She tried hard, very hard, to be a master of her own destiny. I encouraged her, thinking time was still on our side. But in the end, her parents told her that the only way the union would be allowed would involve her being cast out permanently from the family fold. A solution which seemed agreeable enough, given the face of the family that has always been presented to me, but she was not willing to make such a gamble. And who could blame her? As casting aside everything you've known since birth over an affair would have been a gamble of the highest stakes.

These are the dictates of culture. Our story is nothing like as bad as that of the apparently commonplace  honour killing which emerged from Iraq in 2008, and given the utterly reprehensible nature of that crime, this is not a small mercy to be thankful for. But it continues to beggar belief that in an emergent democracy - which has had a female head of state - women are regarded as some kind of subservient species. Early on in our relationship, I got the inkling that I was up against an immovable object when it became known to me that the opposing team had called upon a dukun (Javanese witch-doctor), to ascertain what kind of threat I really was to their daughter, and no doubt to cast some kind of counter-spell on me. For in Indonesia, the course of true love never runs smoothly, and is often further impeded by the medieval notion that a young person in love really has been subject to spell-casting by a malignant party wishing to ensnare her. Rest assured, the closest I've ever come to the dark arts is when listening to my heavy metal albums too loudly.

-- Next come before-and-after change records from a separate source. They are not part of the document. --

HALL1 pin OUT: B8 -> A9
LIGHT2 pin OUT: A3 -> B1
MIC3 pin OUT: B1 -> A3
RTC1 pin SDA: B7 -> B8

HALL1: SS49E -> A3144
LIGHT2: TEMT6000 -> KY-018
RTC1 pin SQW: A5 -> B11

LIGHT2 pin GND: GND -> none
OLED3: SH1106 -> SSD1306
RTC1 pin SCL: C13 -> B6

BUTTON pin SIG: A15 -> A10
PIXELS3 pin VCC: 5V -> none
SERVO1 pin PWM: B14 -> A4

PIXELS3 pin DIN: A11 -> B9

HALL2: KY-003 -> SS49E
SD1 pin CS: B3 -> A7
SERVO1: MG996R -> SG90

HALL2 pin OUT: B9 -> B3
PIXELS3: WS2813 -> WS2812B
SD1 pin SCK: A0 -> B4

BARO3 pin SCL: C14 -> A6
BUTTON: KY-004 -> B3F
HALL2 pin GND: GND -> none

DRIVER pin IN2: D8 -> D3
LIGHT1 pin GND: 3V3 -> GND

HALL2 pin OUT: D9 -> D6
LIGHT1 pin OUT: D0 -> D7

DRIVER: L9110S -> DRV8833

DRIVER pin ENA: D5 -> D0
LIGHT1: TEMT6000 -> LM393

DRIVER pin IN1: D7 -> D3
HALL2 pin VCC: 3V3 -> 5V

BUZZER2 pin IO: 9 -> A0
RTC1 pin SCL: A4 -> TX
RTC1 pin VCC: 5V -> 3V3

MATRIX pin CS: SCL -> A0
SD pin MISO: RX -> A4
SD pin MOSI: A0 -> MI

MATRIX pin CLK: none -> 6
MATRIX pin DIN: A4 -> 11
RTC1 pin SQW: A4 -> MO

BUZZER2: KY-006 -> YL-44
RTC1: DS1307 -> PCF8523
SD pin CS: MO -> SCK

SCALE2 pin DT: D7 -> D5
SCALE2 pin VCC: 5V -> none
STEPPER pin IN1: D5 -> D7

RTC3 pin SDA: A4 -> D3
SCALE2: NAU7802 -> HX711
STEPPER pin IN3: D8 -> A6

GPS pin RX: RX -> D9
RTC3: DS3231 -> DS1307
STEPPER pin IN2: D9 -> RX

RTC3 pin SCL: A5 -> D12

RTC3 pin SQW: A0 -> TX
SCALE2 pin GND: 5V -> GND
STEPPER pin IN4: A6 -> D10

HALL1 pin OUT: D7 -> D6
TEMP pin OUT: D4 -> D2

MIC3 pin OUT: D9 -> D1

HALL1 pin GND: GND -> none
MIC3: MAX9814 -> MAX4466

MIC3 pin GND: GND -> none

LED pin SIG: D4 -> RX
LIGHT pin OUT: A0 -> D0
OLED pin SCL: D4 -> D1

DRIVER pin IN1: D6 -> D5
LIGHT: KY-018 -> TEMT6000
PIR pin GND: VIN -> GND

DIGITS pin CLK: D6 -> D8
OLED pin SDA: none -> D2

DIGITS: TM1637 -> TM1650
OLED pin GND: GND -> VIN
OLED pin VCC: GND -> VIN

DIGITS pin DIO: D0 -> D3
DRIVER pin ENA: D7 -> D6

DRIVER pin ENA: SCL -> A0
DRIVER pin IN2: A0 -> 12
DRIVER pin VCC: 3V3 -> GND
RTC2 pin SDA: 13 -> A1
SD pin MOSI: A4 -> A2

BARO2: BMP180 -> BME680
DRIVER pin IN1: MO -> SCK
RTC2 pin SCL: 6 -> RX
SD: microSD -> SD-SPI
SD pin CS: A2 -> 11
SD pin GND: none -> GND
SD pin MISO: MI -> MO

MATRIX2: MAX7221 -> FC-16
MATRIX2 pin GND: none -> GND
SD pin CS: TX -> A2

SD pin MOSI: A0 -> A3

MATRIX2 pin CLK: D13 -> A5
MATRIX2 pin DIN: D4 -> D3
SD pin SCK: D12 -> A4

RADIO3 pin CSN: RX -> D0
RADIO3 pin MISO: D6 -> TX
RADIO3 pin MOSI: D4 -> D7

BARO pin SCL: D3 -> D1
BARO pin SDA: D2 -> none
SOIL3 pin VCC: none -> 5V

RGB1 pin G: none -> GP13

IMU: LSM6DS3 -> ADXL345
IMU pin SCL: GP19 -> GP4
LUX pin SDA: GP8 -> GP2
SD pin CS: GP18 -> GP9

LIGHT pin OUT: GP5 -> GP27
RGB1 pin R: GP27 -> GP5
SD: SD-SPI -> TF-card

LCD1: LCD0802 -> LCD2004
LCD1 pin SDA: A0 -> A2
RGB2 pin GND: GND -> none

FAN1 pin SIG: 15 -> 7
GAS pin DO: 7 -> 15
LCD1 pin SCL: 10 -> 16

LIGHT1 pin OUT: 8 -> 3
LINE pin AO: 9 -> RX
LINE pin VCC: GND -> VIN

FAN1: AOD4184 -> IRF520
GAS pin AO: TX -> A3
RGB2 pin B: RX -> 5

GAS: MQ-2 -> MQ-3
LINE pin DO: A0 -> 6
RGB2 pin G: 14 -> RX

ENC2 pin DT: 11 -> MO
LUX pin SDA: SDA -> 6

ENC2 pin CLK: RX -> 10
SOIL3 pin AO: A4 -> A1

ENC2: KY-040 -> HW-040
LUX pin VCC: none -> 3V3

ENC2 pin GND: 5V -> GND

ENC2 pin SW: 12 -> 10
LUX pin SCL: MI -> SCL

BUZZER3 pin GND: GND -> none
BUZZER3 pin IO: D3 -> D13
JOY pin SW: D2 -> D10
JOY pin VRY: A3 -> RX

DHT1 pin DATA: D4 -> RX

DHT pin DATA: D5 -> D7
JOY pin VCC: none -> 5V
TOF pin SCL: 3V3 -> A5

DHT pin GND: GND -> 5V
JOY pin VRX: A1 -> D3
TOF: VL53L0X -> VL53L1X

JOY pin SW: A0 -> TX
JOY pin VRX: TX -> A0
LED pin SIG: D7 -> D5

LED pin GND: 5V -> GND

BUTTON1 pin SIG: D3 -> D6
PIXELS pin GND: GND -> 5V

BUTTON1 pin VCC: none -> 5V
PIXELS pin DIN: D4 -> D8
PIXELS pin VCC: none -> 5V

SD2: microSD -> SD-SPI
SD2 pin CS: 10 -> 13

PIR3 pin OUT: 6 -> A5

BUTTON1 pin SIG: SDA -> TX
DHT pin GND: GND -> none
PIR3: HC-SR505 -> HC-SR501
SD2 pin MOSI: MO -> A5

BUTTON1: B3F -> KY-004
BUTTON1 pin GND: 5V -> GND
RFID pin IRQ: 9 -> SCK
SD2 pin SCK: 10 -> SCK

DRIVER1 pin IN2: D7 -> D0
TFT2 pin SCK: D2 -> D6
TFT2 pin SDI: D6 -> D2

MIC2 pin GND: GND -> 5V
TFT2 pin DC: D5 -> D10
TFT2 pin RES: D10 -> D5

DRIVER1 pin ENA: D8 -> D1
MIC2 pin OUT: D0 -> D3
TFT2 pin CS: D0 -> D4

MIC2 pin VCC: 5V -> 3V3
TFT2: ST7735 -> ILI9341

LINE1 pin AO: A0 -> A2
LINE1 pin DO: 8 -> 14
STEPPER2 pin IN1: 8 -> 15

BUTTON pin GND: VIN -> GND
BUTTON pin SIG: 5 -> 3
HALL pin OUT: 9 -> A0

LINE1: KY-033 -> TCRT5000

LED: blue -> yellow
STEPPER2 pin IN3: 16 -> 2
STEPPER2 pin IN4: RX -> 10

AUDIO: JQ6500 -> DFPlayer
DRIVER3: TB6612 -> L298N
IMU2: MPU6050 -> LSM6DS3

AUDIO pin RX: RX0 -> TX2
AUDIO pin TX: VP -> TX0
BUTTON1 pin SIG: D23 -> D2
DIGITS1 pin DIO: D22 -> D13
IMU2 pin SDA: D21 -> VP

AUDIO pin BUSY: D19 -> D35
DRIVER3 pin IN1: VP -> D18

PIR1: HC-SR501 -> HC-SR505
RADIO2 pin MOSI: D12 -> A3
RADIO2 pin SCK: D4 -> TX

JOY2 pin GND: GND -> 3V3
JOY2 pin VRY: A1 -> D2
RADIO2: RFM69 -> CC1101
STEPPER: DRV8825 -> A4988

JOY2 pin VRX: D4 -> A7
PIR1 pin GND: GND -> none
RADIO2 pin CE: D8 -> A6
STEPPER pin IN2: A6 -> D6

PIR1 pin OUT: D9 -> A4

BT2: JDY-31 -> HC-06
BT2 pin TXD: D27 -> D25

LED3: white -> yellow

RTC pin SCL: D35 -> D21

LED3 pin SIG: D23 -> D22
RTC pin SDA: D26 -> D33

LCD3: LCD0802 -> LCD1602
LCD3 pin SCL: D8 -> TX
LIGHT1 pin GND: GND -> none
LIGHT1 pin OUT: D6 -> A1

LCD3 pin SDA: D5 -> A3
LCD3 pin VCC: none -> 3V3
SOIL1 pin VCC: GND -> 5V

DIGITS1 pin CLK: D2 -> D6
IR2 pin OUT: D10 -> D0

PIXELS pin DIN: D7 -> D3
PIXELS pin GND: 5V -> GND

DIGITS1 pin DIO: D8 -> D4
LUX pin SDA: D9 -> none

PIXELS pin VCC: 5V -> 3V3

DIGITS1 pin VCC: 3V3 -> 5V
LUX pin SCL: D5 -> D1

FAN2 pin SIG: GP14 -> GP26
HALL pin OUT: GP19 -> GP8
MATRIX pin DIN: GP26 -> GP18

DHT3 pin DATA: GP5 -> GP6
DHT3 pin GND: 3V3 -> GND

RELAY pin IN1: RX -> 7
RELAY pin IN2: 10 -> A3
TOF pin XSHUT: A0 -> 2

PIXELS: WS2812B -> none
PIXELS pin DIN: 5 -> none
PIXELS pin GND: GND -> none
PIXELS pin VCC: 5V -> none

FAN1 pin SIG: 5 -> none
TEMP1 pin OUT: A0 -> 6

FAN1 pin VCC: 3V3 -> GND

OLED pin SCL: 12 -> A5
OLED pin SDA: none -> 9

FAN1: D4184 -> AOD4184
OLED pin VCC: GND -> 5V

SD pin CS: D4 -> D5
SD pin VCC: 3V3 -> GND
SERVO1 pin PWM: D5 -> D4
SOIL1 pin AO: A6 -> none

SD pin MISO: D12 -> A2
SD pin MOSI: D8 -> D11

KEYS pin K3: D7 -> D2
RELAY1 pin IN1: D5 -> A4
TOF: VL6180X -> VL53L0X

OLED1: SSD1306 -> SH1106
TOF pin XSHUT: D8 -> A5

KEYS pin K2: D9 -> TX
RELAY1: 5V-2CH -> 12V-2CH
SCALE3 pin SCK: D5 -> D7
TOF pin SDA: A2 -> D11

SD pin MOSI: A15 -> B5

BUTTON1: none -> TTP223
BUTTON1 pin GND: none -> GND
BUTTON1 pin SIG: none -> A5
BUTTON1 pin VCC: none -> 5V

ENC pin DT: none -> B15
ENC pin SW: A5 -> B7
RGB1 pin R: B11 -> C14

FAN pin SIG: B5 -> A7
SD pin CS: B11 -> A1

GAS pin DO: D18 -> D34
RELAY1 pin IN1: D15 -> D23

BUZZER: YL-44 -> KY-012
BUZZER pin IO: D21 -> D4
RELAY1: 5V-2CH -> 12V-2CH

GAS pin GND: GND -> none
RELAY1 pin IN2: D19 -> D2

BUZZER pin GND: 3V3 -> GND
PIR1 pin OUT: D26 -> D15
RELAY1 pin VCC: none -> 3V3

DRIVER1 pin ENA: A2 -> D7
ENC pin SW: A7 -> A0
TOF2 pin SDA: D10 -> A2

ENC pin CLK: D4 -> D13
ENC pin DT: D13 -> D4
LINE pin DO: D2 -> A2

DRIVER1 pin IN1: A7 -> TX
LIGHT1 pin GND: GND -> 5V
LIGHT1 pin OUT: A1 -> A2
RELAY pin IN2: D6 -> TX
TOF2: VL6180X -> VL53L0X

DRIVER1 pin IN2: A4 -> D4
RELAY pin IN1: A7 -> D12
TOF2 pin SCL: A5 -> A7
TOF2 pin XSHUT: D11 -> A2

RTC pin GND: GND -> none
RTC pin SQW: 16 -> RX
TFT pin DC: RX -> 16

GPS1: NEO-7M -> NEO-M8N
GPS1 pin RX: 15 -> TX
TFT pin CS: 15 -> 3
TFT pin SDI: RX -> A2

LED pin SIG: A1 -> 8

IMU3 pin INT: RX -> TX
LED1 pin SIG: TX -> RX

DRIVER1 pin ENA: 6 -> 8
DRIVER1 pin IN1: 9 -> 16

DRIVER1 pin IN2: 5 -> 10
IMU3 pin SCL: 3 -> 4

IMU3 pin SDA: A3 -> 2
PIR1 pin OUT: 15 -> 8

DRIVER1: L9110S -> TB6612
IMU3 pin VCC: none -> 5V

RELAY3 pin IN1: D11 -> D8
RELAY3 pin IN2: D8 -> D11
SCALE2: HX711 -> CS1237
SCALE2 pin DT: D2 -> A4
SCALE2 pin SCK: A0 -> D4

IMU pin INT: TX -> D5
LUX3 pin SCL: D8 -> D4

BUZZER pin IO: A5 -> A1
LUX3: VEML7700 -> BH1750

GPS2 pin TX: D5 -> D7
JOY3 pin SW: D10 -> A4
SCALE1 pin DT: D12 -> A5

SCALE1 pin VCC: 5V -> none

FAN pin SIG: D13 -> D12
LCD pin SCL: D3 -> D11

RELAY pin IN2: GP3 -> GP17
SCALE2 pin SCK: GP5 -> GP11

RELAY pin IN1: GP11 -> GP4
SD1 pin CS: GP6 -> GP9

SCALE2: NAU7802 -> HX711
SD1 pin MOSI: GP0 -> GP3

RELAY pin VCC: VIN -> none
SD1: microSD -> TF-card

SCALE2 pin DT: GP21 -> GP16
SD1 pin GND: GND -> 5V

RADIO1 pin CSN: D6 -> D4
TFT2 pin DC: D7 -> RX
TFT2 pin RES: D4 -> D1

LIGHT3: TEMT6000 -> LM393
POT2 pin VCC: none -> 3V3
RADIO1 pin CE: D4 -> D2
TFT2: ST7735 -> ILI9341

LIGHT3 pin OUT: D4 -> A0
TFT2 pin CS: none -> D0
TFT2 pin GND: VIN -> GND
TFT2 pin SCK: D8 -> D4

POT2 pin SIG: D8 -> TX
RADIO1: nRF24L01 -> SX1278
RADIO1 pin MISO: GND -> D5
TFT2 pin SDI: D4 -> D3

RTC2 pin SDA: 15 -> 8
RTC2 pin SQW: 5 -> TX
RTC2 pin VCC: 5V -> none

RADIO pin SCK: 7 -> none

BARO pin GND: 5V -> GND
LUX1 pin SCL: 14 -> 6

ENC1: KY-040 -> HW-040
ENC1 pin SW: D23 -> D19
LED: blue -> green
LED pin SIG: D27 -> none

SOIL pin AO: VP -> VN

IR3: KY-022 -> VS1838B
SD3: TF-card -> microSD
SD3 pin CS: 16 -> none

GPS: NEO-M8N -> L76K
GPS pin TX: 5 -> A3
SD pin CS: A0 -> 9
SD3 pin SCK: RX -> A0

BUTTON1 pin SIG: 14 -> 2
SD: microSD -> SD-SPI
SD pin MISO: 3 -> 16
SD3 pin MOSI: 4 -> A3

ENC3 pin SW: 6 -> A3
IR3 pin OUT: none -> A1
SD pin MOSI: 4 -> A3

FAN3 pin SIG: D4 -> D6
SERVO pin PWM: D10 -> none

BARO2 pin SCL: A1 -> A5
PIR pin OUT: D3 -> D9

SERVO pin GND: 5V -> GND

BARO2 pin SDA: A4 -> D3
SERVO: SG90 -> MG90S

Such antiquated views would seem quainter if they weren't such a disturbing reality. A popular defence for them is you just don't understand our culture. What is there to understand  in inexplicable actions? What is the point of cultural niceties whose only apparent purpose is to perpetuate a cycle of unfulfilled promise? Change is unavoidable and when people defend their mindlessness by invoking the 'C' word, they rarely take into account how different Indonesia was just short of fifteen years ago when it was the whole country being governed by strong-arm dictatorship, and not just the immediate whims of young women in love.


  1. Great post. You should read the book Mon, about two lovers in Japan who elope, and are cast out of their families as a result. Then again, that book was written in the early 20th century, whereas this is happening now.